The edge pieces provide you a way to split the problem it two parts and of course to simplify it, but you still have a problem to relate both solutions (1. Solution for the border and 2. Solution from the middle part). In practice you can arrange first all possible borders and after that to arrange 14×14 by all possible ways starting from the piece 139. At the end you still will need to mach solutions form the borders with the solutions of the middle part.
Is it possible to use non-deterministic algorithms (like GA) in solving such a problem? Did some of you try to solve only borders of the puzzle? The corner pieces are 4 and can be arranged in 4! ways. After that we have 4 edges by 14 edge pieces or 56 and they can be arranged in 56! ways. To find all possible borders it should be: 4!*56!
September 20th, 2007 at 2:13 am
Hi Benji,
I purchased the puzzle a week after it was released in Australia and sat down for 4-5 hours and only got about 7 lines of pieces done. That’s only about 22 pieces done per hour doing it manually. I realised that this puzzle will only ever be solved by a computer, (unless you can pick winning lotto numbers) so I joined eternity2.net and have my computer running 24/7.
Do you have a program set up to work it out on the computer yet? I am very interested in seeing a competitor to eternity2.net.
p.s. I heard that if you join up with the eternity2 yahoo group you are automatically disqualified from the comp. Is this true?
Good luck with the algorythms.
September 20th, 2007 at 7:46 pm
I have a copy of the puzzle. There are only 22 different side markings – they’re listed on the inside front cover of the instruction manual.
September 24th, 2007 at 11:55 pm
I haven’t purchased the puzzle yet, but from what little that I can find, the unique number of permutations is approximately 256! * 4^256, however this is not needed in anyway shape or form. The puzzle can be attached mathematically and not in a brute force manner to achieve a solution in the shortest time possible.
October 8th, 2007 at 12:40 am
Need RAM? I have a machine with 4 processors and 128GB RAM waiting for interesting problems to solve. Email me…
December 9th, 2007 at 9:39 pm
Distributed computing is not likely to crack it. It is more likely to crack it with a very optimized program like the one running on my machine. Hit a depth of 212 earlier :-)
March 14th, 2008 at 10:23 am
Eternity II facts:
22 unique edge colors (plus gray, making 23 in total)

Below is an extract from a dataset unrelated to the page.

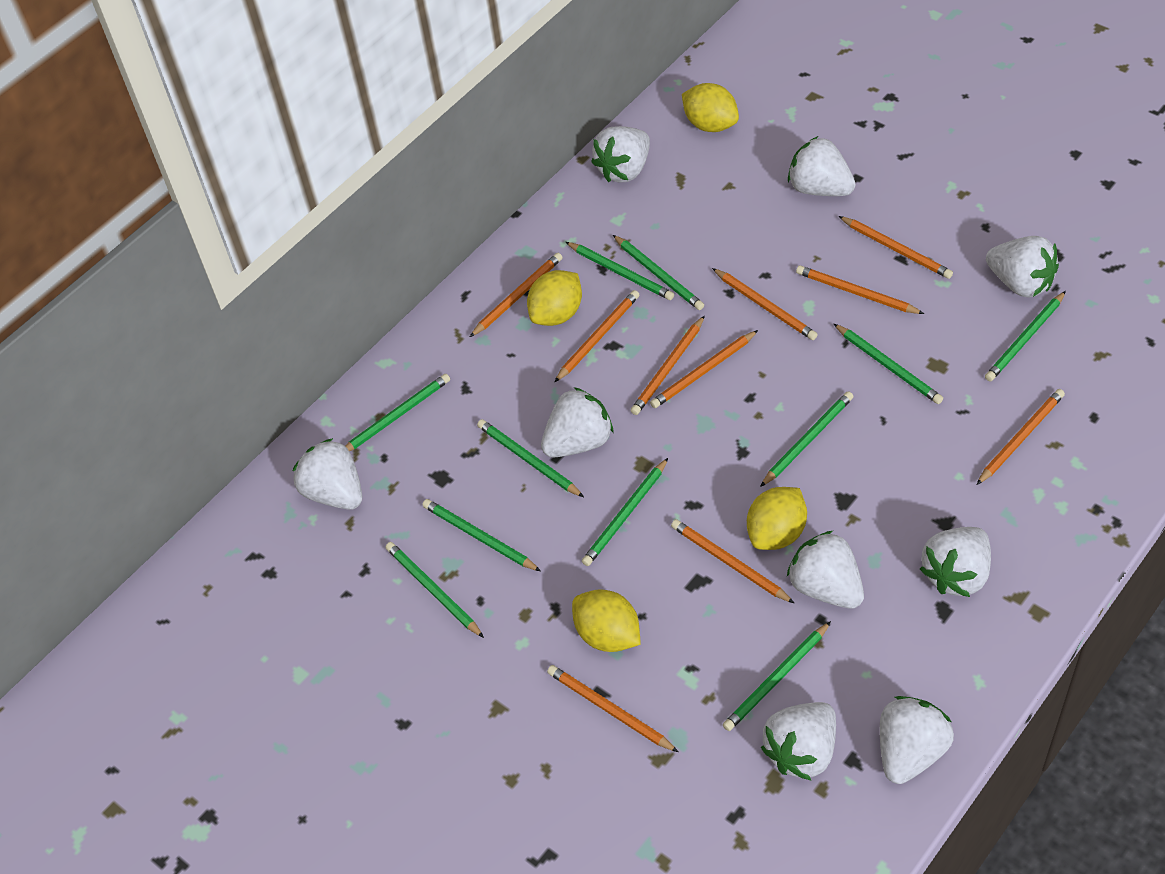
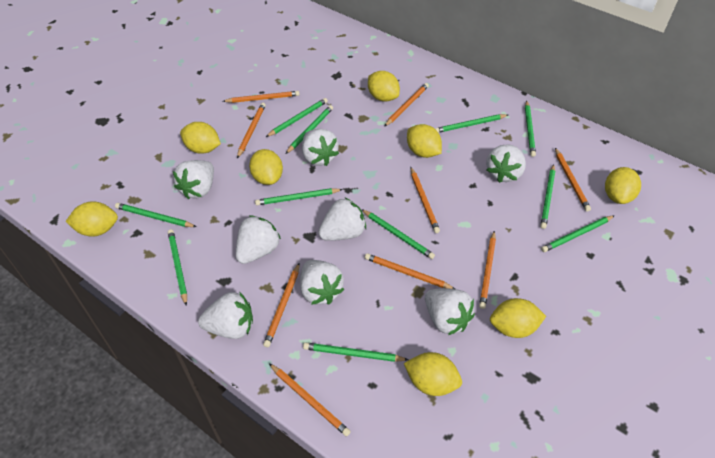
orange pencil: 10 -> 9
white strawberry: 9 -> 8
yellow lemon: 4 -> 8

Each tile has its tile number printed on the back, so is not reversible.
There are around 1.2 million unique combinations of 4 tiles arranged in a square. I call this arrangement a ‘Quad’. Of these, 1050 quads fit in the corner; and around 43000 fit along an edge. There are 460 unique edge patterns formed by all possible quads.
This problem really is effectively impossible, and I will be very surprised indeed if anyone solves it, ever — except by trying possible board layouts at random, and being very very very lucky.